The companies may look great from their balance sheet and income statements, but if there isn’t sufficient cash, then it might run the risk of liquidation (Plewa, 1995, pp.1-18). Data Review of the Firms The summarized data review of the three firms reveals the following results: Operating cash flow/total debt – It represents the amount of total debt that could be covered from the cash flows generated by the firms from operating activities. Higher values indicate that there is sufficient cash to repay total debt.

Among the three firms under observation, this ratio was highest for Panera Bread and there was a general increasing trend in the values. Operating cash flow per share – It indicates exactly how much of cash generated from operating activities is attributable to shareholders of respective firms. Higher values indicate higher profitability and that the shareholders’ are expected to earn more cash per share, proportionate to their holdings.  Operating cash flow/cash dividends – It represents what proportion of total cash generated from operating activities is distributed to equity shareholders’ in the form of cash dividends.

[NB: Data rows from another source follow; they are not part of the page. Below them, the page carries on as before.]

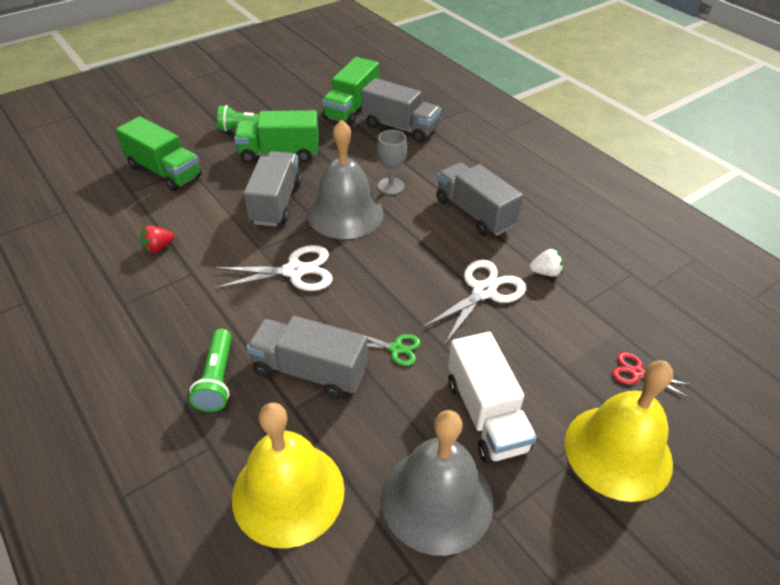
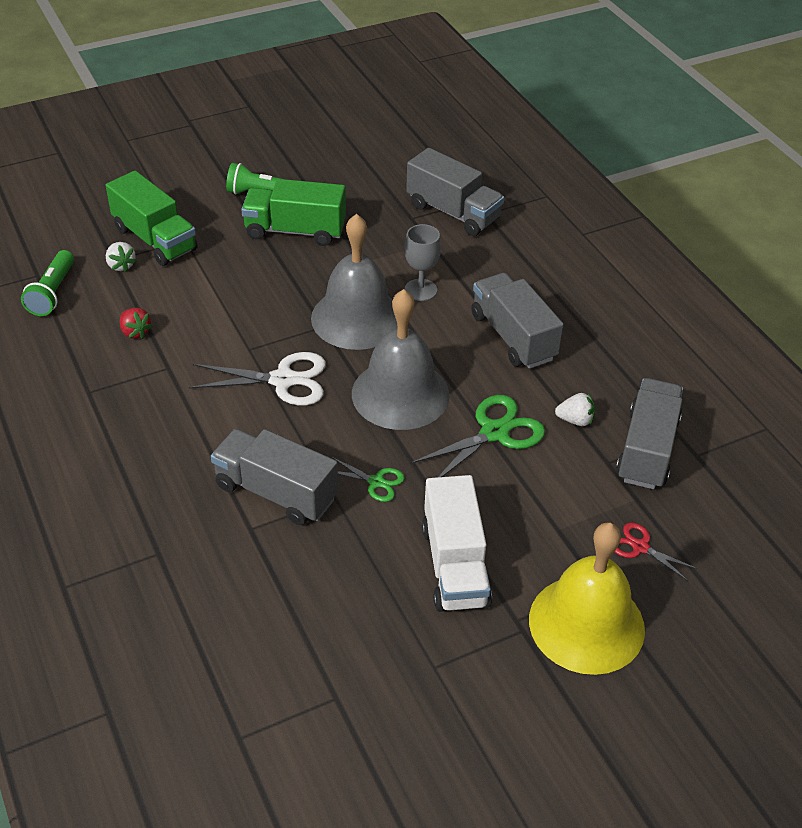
camera: 10 degrees right, 0 degrees up
(138, 195) = (121, 265): none -> white strawberry
(158, 247) = (135, 332): red strawberry -> red strawberry turned 105 degrees counterclockwise
(217, 379) = (176, 486): green flashlight -> green flashlight (52, 293)
(276, 202) = (278, 294): grey truck -> grey truck (647, 449)
(288, 492) = (228, 608): yellow bell -> none
(351, 108) = (398, 179): green truck -> none
(437, 499) = (378, 638): grey bell -> grey bell (400, 394)
(483, 291) = (494, 432): white scissors -> green scissors

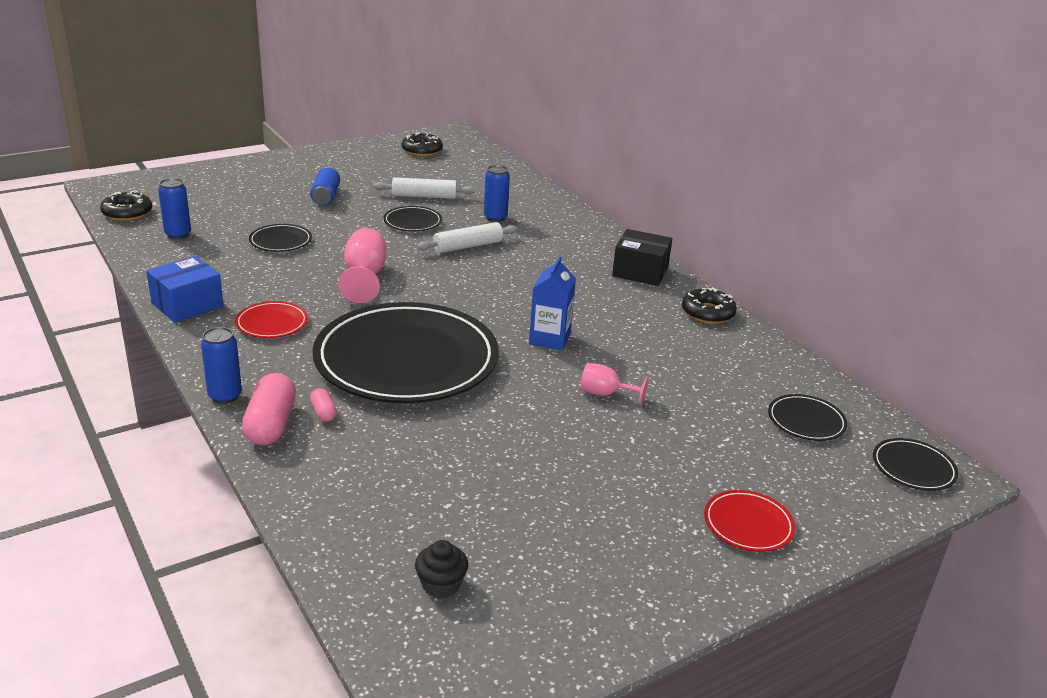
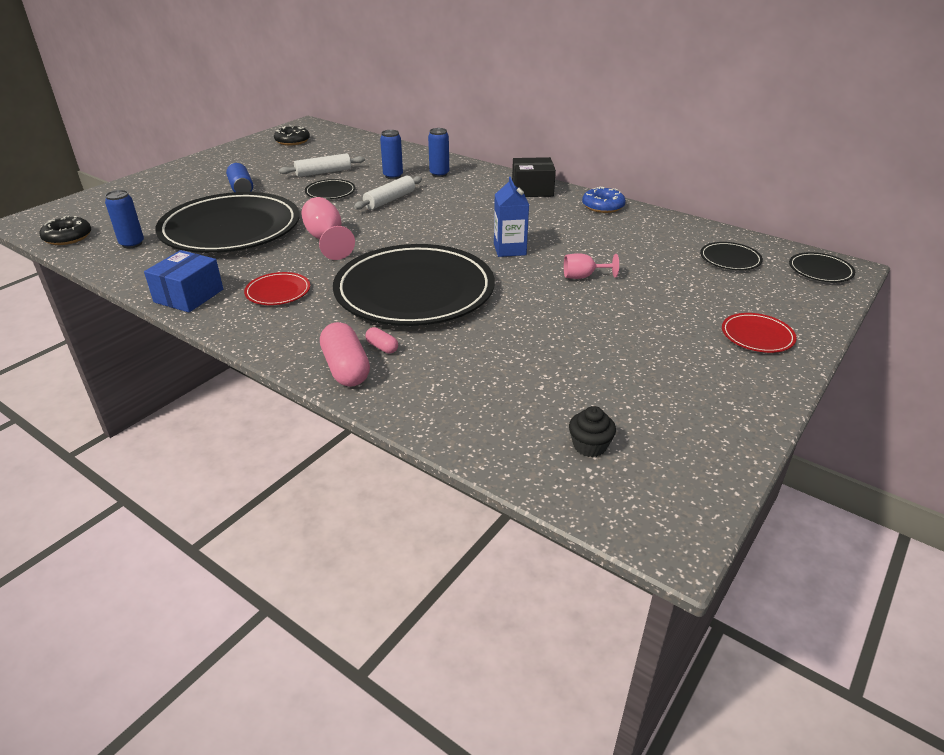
camera: 20 degrees left, 5 degrees up
(225, 396) = (286, 358): blue can -> blue can (439, 174)
(280, 241) = (231, 229): black plate -> black plate, size x2.48
(707, 313) = (603, 206): black donut -> blue donut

Panera has not declared dividends in 2009 and 2010 while Starbucks did not declare dividends in 2009.Conclusion All the three firms have been found to have positive cash flows implying that these companies generate more cash than it spends. Alternatively, the difference between cash inflow and outflow is positive and that the firms have generated sufficient cash from their operations to run their activities smoothly and also service their total debt. In short, it can be said that on the basis of the information provided by Data Review it is apparent that these firms do not have any cash flow problems.